-- ACTIVITY --
Your task is to return the data below, word for word.

(Graphic revision entries)
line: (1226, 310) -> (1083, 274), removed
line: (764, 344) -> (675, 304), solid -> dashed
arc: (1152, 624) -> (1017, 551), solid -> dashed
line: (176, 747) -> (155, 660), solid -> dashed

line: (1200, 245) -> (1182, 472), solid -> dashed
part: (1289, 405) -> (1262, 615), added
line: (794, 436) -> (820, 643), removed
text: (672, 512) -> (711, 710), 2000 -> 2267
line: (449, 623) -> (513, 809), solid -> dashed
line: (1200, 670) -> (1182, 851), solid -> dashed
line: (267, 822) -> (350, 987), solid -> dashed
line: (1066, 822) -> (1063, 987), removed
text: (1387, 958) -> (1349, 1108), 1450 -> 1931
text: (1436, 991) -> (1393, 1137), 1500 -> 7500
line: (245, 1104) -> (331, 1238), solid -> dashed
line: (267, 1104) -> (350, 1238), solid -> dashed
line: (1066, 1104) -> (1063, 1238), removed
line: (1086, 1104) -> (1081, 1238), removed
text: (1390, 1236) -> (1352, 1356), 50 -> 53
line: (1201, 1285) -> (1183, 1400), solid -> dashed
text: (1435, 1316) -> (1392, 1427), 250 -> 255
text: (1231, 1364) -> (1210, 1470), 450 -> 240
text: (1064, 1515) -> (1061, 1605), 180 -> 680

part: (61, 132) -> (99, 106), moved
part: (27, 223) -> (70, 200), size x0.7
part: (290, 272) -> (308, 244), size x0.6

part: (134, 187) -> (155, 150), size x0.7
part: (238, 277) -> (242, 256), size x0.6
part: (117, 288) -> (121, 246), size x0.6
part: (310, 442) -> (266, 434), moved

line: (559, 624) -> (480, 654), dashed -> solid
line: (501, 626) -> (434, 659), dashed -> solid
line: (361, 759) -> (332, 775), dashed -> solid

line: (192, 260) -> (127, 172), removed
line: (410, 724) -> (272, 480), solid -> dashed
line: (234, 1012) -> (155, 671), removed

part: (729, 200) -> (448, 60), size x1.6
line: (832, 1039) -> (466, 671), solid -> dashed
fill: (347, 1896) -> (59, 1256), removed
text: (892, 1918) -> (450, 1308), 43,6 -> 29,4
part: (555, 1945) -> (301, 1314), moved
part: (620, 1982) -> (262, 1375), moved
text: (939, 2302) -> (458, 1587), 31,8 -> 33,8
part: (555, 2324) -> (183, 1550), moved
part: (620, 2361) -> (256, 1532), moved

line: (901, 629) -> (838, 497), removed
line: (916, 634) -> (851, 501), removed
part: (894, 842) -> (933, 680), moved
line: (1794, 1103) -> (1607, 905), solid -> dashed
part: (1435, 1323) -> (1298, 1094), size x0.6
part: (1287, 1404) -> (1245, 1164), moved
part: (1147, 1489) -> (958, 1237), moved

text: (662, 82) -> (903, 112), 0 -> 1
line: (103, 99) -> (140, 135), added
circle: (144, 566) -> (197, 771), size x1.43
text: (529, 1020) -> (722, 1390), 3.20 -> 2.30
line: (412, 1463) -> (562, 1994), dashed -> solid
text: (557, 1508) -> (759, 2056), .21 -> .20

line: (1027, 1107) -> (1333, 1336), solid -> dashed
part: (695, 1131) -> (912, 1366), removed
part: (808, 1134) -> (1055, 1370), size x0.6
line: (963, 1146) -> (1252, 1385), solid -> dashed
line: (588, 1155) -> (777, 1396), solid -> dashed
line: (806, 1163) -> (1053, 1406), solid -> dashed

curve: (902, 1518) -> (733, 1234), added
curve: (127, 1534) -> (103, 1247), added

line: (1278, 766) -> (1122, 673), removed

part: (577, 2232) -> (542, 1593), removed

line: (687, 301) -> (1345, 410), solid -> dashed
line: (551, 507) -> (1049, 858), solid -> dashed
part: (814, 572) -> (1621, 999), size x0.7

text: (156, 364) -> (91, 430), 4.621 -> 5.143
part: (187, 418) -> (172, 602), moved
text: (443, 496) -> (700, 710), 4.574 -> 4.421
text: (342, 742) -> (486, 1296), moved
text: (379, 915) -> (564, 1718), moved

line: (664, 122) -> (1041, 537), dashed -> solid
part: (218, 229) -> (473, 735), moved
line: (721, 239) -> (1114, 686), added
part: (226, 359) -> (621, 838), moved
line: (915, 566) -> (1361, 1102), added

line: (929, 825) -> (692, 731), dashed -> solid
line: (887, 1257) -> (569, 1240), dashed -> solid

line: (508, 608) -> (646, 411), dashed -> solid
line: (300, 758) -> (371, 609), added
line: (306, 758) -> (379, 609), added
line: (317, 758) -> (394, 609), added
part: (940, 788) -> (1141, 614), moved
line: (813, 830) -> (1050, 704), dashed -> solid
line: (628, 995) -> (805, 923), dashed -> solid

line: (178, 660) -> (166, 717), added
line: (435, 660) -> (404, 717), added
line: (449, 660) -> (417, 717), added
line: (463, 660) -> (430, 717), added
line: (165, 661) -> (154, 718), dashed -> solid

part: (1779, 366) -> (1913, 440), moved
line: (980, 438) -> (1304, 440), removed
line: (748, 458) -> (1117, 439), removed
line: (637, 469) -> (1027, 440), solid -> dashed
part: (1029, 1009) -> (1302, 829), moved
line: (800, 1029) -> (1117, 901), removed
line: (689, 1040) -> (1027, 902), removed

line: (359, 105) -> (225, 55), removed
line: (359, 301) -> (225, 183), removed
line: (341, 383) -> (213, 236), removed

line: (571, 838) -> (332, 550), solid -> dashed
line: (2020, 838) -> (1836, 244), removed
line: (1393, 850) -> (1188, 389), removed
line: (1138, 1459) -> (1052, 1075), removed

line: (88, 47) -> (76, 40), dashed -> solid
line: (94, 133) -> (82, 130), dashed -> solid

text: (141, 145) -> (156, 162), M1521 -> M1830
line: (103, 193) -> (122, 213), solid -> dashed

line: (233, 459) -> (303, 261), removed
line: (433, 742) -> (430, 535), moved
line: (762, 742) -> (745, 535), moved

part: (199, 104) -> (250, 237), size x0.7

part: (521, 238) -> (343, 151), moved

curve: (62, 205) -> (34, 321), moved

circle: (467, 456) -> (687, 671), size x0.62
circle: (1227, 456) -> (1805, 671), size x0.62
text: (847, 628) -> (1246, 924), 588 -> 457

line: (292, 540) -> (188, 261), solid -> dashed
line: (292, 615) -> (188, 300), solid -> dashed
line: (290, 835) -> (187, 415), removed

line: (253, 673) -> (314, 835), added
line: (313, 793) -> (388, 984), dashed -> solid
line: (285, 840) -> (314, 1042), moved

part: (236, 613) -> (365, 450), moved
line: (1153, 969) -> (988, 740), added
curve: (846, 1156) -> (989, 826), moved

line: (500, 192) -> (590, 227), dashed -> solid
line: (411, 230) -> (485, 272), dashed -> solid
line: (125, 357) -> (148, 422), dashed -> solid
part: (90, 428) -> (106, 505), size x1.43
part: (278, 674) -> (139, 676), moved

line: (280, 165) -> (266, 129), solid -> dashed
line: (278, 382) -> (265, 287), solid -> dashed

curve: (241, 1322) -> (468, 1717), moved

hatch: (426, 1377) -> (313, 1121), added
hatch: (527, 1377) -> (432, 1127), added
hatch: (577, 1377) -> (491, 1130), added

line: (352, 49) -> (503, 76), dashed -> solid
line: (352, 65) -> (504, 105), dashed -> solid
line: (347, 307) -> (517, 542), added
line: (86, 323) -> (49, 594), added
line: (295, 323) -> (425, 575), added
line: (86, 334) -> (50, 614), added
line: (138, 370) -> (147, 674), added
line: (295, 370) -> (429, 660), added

-- RESULT OF THE EXERCISE --
line: (1226, 310) -> (1083, 274), removed
line: (764, 344) -> (675, 304), solid -> dashed
arc: (1152, 624) -> (1017, 551), solid -> dashed
line: (176, 747) -> (155, 660), solid -> dashed

line: (1200, 245) -> (1182, 472), solid -> dashed
part: (1289, 405) -> (1262, 615), added
line: (794, 436) -> (820, 643), removed
text: (672, 512) -> (711, 710), 2000 -> 2267
line: (449, 623) -> (513, 809), solid -> dashed
line: (1200, 670) -> (1182, 851), solid -> dashed
line: (267, 822) -> (350, 987), solid -> dashed
line: (1066, 822) -> (1063, 987), removed
text: (1387, 958) -> (1349, 1108), 1450 -> 1931
text: (1436, 991) -> (1393, 1137), 1500 -> 7500
line: (245, 1104) -> (331, 1238), solid -> dashed
line: (267, 1104) -> (350, 1238), solid -> dashed
line: (1066, 1104) -> (1063, 1238), removed
line: (1086, 1104) -> (1081, 1238), removed
text: (1390, 1236) -> (1352, 1356), 50 -> 53
line: (1201, 1285) -> (1183, 1400), solid -> dashed
text: (1435, 1316) -> (1392, 1427), 250 -> 255
text: (1231, 1364) -> (1210, 1470), 450 -> 240
text: (1064, 1515) -> (1061, 1605), 180 -> 680

part: (61, 132) -> (99, 106), moved
part: (27, 223) -> (70, 200), size x0.7
part: (290, 272) -> (308, 244), size x0.6

part: (134, 187) -> (155, 150), size x0.7
part: (238, 277) -> (242, 256), size x0.6
part: (117, 288) -> (121, 246), size x0.6
part: (310, 442) -> (266, 434), moved

line: (559, 624) -> (480, 654), dashed -> solid
line: (501, 626) -> (434, 659), dashed -> solid
line: (361, 759) -> (332, 775), dashed -> solid

line: (192, 260) -> (127, 172), removed
line: (410, 724) -> (272, 480), solid -> dashed
line: (234, 1012) -> (155, 671), removed

part: (729, 200) -> (448, 60), size x1.6
line: (832, 1039) -> (466, 671), solid -> dashed
fill: (347, 1896) -> (59, 1256), removed
text: (892, 1918) -> (450, 1308), 43,6 -> 29,4
part: (555, 1945) -> (301, 1314), moved
part: (620, 1982) -> (262, 1375), moved
text: (939, 2302) -> (458, 1587), 31,8 -> 33,8
part: (555, 2324) -> (183, 1550), moved
part: (620, 2361) -> (256, 1532), moved

line: (901, 629) -> (838, 497), removed
line: (916, 634) -> (851, 501), removed
part: (894, 842) -> (933, 680), moved
line: (1794, 1103) -> (1607, 905), solid -> dashed
part: (1435, 1323) -> (1298, 1094), size x0.6
part: (1287, 1404) -> (1245, 1164), moved
part: (1147, 1489) -> (958, 1237), moved

text: (662, 82) -> (903, 112), 0 -> 1
line: (103, 99) -> (140, 135), added
circle: (144, 566) -> (197, 771), size x1.43
text: (529, 1020) -> (722, 1390), 3.20 -> 2.30
line: (412, 1463) -> (562, 1994), dashed -> solid
text: (557, 1508) -> (759, 2056), .21 -> .20

line: (1027, 1107) -> (1333, 1336), solid -> dashed
part: (695, 1131) -> (912, 1366), removed
part: (808, 1134) -> (1055, 1370), size x0.6
line: (963, 1146) -> (1252, 1385), solid -> dashed
line: (588, 1155) -> (777, 1396), solid -> dashed
line: (806, 1163) -> (1053, 1406), solid -> dashed

curve: (902, 1518) -> (733, 1234), added
curve: (127, 1534) -> (103, 1247), added

line: (1278, 766) -> (1122, 673), removed

part: (577, 2232) -> (542, 1593), removed

line: (687, 301) -> (1345, 410), solid -> dashed
line: (551, 507) -> (1049, 858), solid -> dashed
part: (814, 572) -> (1621, 999), size x0.7

text: (156, 364) -> (91, 430), 4.621 -> 5.143
part: (187, 418) -> (172, 602), moved
text: (443, 496) -> (700, 710), 4.574 -> 4.421
text: (342, 742) -> (486, 1296), moved
text: (379, 915) -> (564, 1718), moved

line: (664, 122) -> (1041, 537), dashed -> solid
part: (218, 229) -> (473, 735), moved
line: (721, 239) -> (1114, 686), added
part: (226, 359) -> (621, 838), moved
line: (915, 566) -> (1361, 1102), added

line: (929, 825) -> (692, 731), dashed -> solid
line: (887, 1257) -> (569, 1240), dashed -> solid

line: (508, 608) -> (646, 411), dashed -> solid
line: (300, 758) -> (371, 609), added
line: (306, 758) -> (379, 609), added
line: (317, 758) -> (394, 609), added
part: (940, 788) -> (1141, 614), moved
line: (813, 830) -> (1050, 704), dashed -> solid
line: (628, 995) -> (805, 923), dashed -> solid

line: (178, 660) -> (166, 717), added
line: (435, 660) -> (404, 717), added
line: (449, 660) -> (417, 717), added
line: (463, 660) -> (430, 717), added
line: (165, 661) -> (154, 718), dashed -> solid

part: (1779, 366) -> (1913, 440), moved
line: (980, 438) -> (1304, 440), removed
line: (748, 458) -> (1117, 439), removed
line: (637, 469) -> (1027, 440), solid -> dashed
part: (1029, 1009) -> (1302, 829), moved
line: (800, 1029) -> (1117, 901), removed
line: (689, 1040) -> (1027, 902), removed

line: (359, 105) -> (225, 55), removed
line: (359, 301) -> (225, 183), removed
line: (341, 383) -> (213, 236), removed

line: (571, 838) -> (332, 550), solid -> dashed
line: (2020, 838) -> (1836, 244), removed
line: (1393, 850) -> (1188, 389), removed
line: (1138, 1459) -> (1052, 1075), removed

line: (88, 47) -> (76, 40), dashed -> solid
line: (94, 133) -> (82, 130), dashed -> solid

text: (141, 145) -> (156, 162), M1521 -> M1830
line: (103, 193) -> (122, 213), solid -> dashed

line: (233, 459) -> (303, 261), removed
line: (433, 742) -> (430, 535), moved
line: (762, 742) -> (745, 535), moved

part: (199, 104) -> (250, 237), size x0.7

part: (521, 238) -> (343, 151), moved

curve: (62, 205) -> (34, 321), moved

circle: (467, 456) -> (687, 671), size x0.62
circle: (1227, 456) -> (1805, 671), size x0.62
text: (847, 628) -> (1246, 924), 588 -> 457

line: (292, 540) -> (188, 261), solid -> dashed
line: (292, 615) -> (188, 300), solid -> dashed
line: (290, 835) -> (187, 415), removed

line: (253, 673) -> (314, 835), added
line: (313, 793) -> (388, 984), dashed -> solid
line: (285, 840) -> (314, 1042), moved

part: (236, 613) -> (365, 450), moved
line: (1153, 969) -> (988, 740), added
curve: (846, 1156) -> (989, 826), moved

line: (500, 192) -> (590, 227), dashed -> solid
line: (411, 230) -> (485, 272), dashed -> solid
line: (125, 357) -> (148, 422), dashed -> solid
part: (90, 428) -> (106, 505), size x1.43
part: (278, 674) -> (139, 676), moved

line: (280, 165) -> (266, 129), solid -> dashed
line: (278, 382) -> (265, 287), solid -> dashed

curve: (241, 1322) -> (468, 1717), moved

hatch: (426, 1377) -> (313, 1121), added
hatch: (527, 1377) -> (432, 1127), added
hatch: (577, 1377) -> (491, 1130), added

line: (352, 49) -> (503, 76), dashed -> solid
line: (352, 65) -> (504, 105), dashed -> solid
line: (347, 307) -> (517, 542), added
line: (86, 323) -> (49, 594), added
line: (295, 323) -> (425, 575), added
line: (86, 334) -> (50, 614), added
line: (138, 370) -> (147, 674), added
line: (295, 370) -> (429, 660), added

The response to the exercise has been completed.